Want to voice 100% approval of this. Nobody wants to hear that Postgres compiles natively in 64-bit and makes use of it (I measured 40% increase in row-insert performance on UltraSPARC, among other things), but it bears mentioning. I don't know whether MySQL is n64'able. I can help building a 32/64 or a 64-bit gcc if anyone would like help. Opteron, Opteron, Opteron. I don't think we need 64-bit Xeon's or Itanium/Itanium2's.
However, consider the global supplier situation for Opterons. Alas, Dell don't do them. Who would be the right supplier for this?
vastly more reliable systems deployment. Consider Debian as both an operating system and a deployment system: at the moment, different machines run different operating system flavours, making sysadminning harder.
RedHat, of course, has its own products for these purposes. But I'm pretty OS agnostic.
Databases are a different issue: you can't apply the same commodity thinking: however, try to order DB machines in identical multiples, too,
Anyone know what an 8-way 848 Opteron costs these days?
for the same reasons. Clearly the DB machines will need to be hand-crafted. I don't know much about databases on this sort of scale... but I imagine the Wikipedia developers do.
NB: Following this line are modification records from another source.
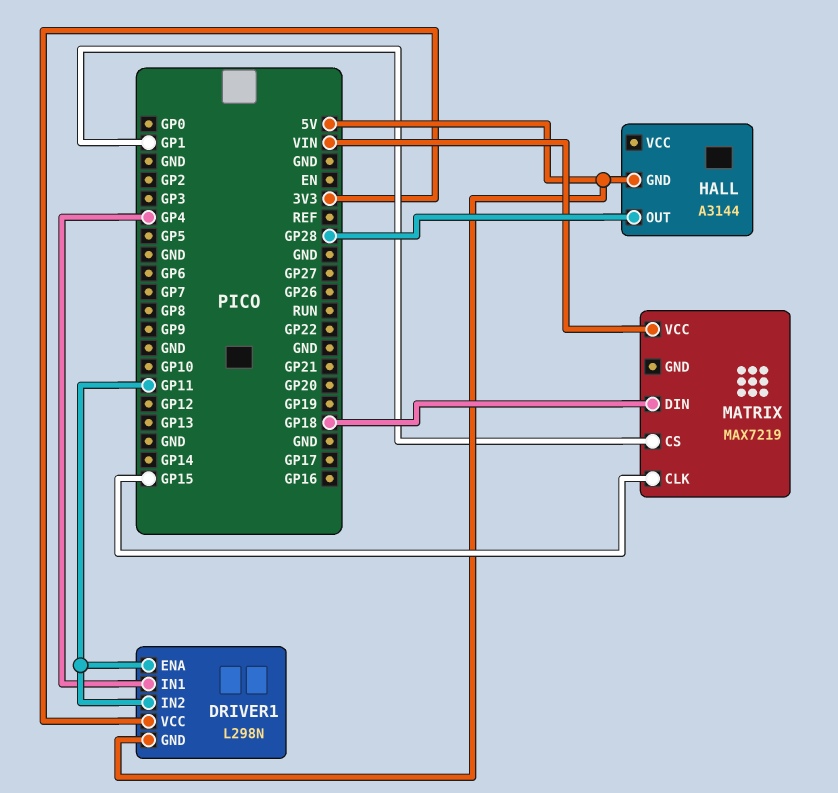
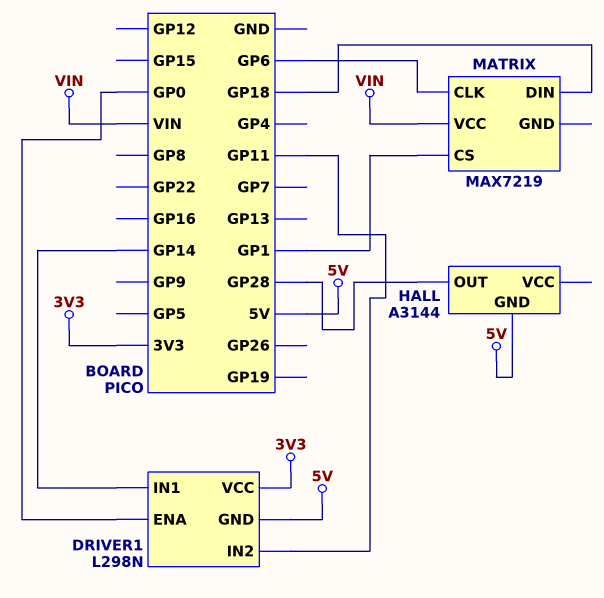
DRIVER1 pin ENA: GP11 -> GP0
DRIVER1 pin IN1: GP4 -> GP14
MATRIX pin CLK: GP15 -> GP6

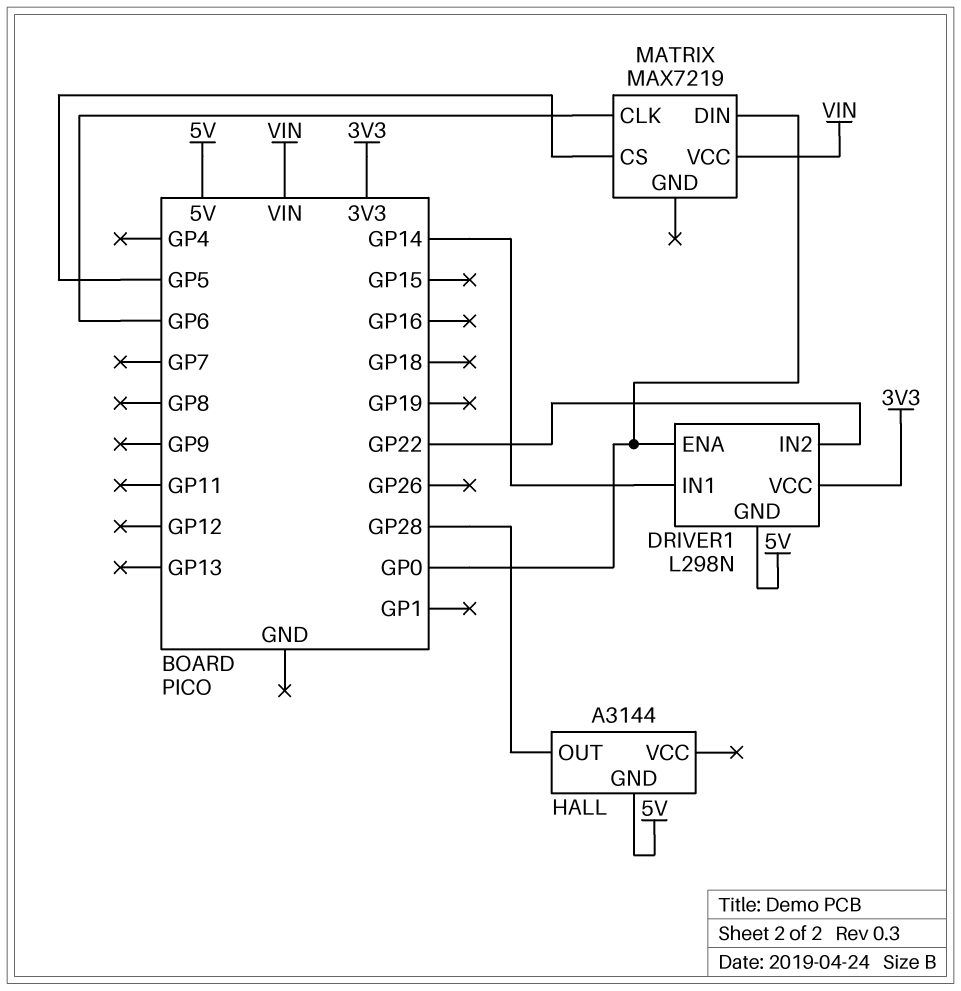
DRIVER1 pin IN2: GP11 -> GP22
MATRIX pin CS: GP1 -> GP5
MATRIX pin DIN: GP18 -> GP0

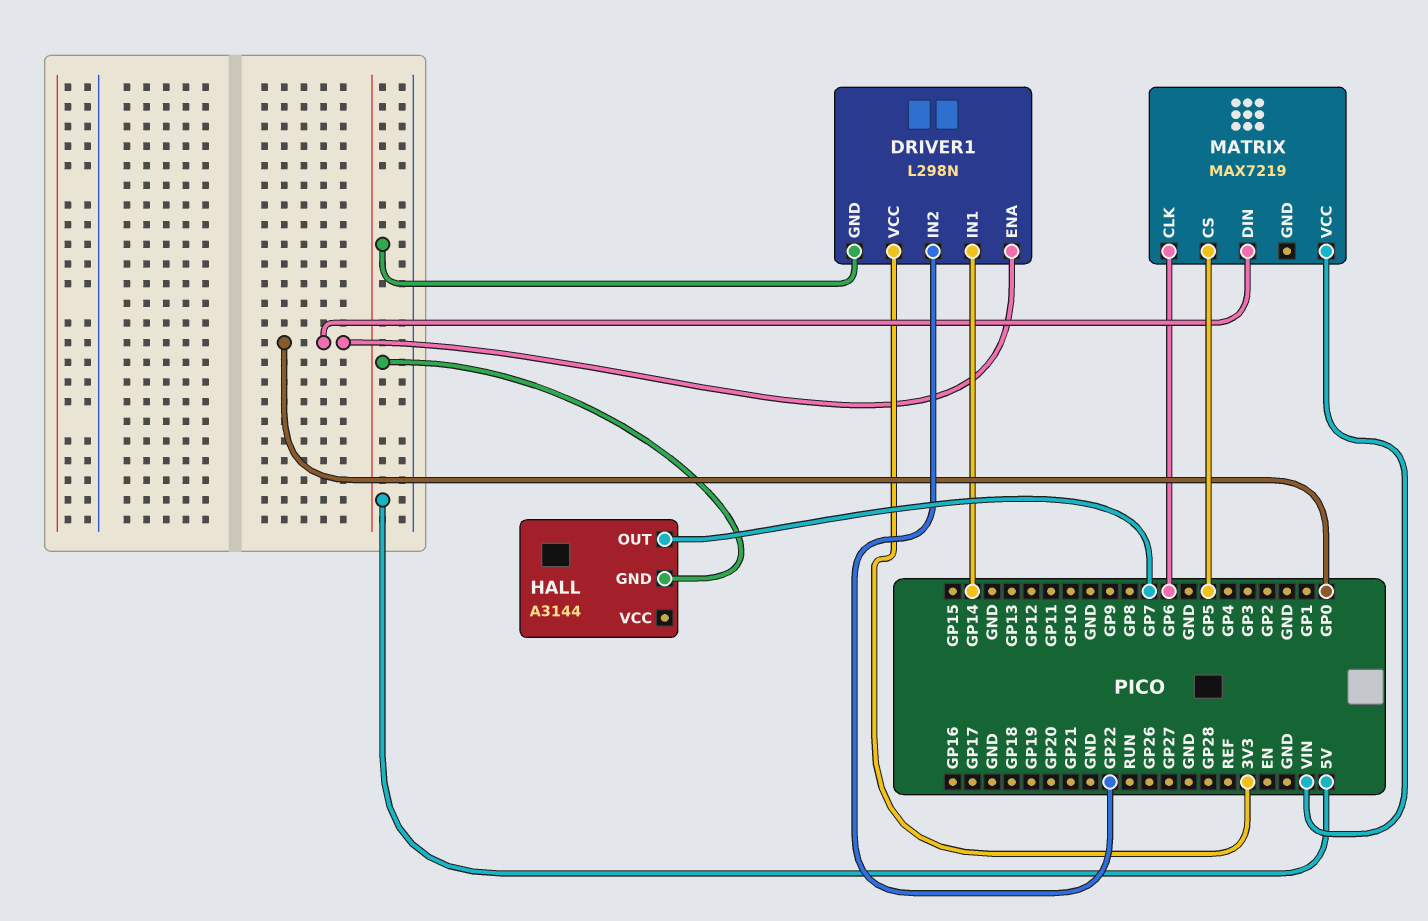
HALL pin OUT: GP28 -> GP7

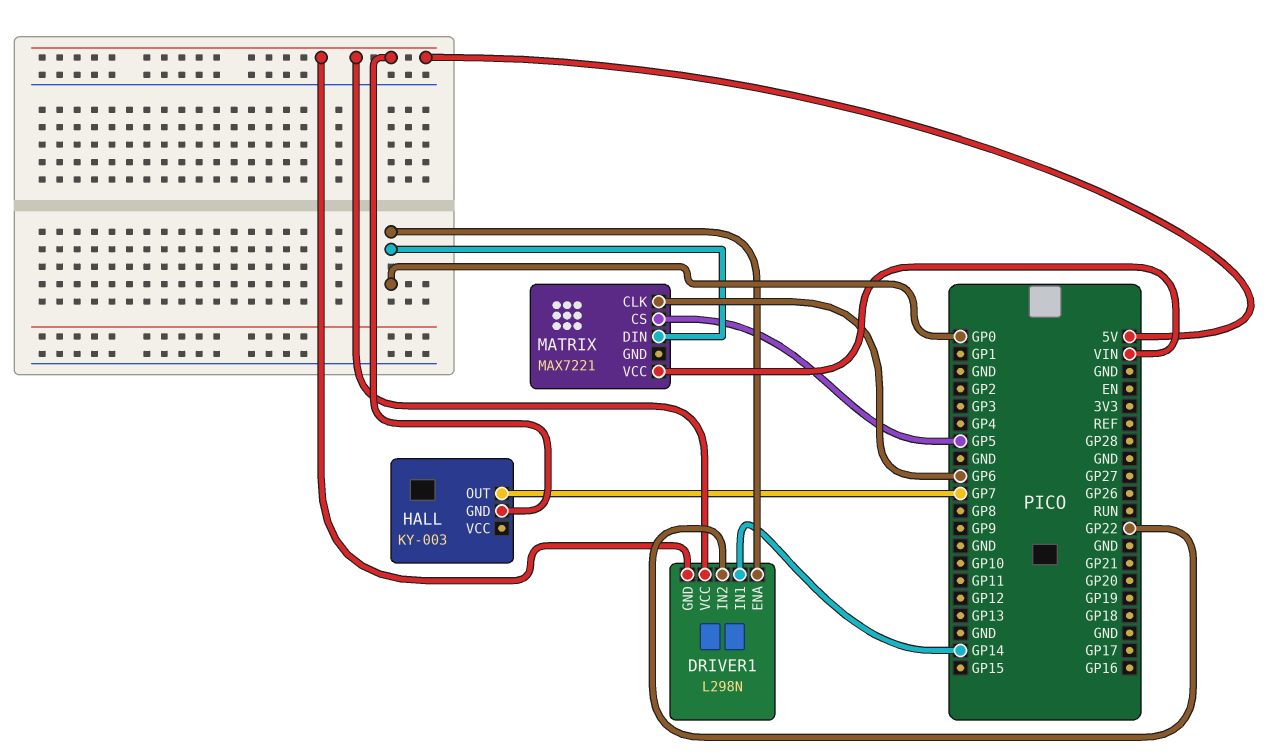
DRIVER1 pin VCC: 3V3 -> 5V
HALL: A3144 -> KY-003
MATRIX: MAX7219 -> MAX7221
First, multiplicity. Second, fast disk. Hardware raid controllers and tablespaces which allow you to put your indices on the really fast disk and your "big data" on the slower, cheaper, bigger disk. Is SAN attachment an option or are we sticking with NFS? SAN over 1gbit ether (which is where we're at) is not so bad. I mean, it could be worse.
Oh, and don't forget the Gbytes and Gbytes of RAM!
for your servers, and hence your data and syadmin sanity. An ounce of prevention is again worth a pound of cure.
Amen.
Finaly, you might consider buying a cheap radio clock on a per-site basis, if your colo does not already provide you with a local stratum-1
Am I missing something? Can we not just sync with {tick,tock}.usno.navy.mil? If usno.navy.mil goes down, we have much bigger problems than a toasted wikipedia.
Consider connectivity going down at a remote site (takes just one backhoe at the site 1/4 mile down the road where all of your supposedly "diverse" fibers join the same duct, or simply a router going mad, or someone hitting the Big Red Power-Off Button at ********* ***** [substitute your national Achilles Heel IXP]), rather than Global Thermonuclear War. Trust me, a local clock is a good thing. That's why it's such a useful service to have onsite.
Nobody's mentioned backups. Automated backups are hard to do, and manual backups require somebody to go there and swap tapes. Is a tape changer in the cards for us? We'd need to go with LTO or something.... and that's pretty ugly, money wise. Anyone?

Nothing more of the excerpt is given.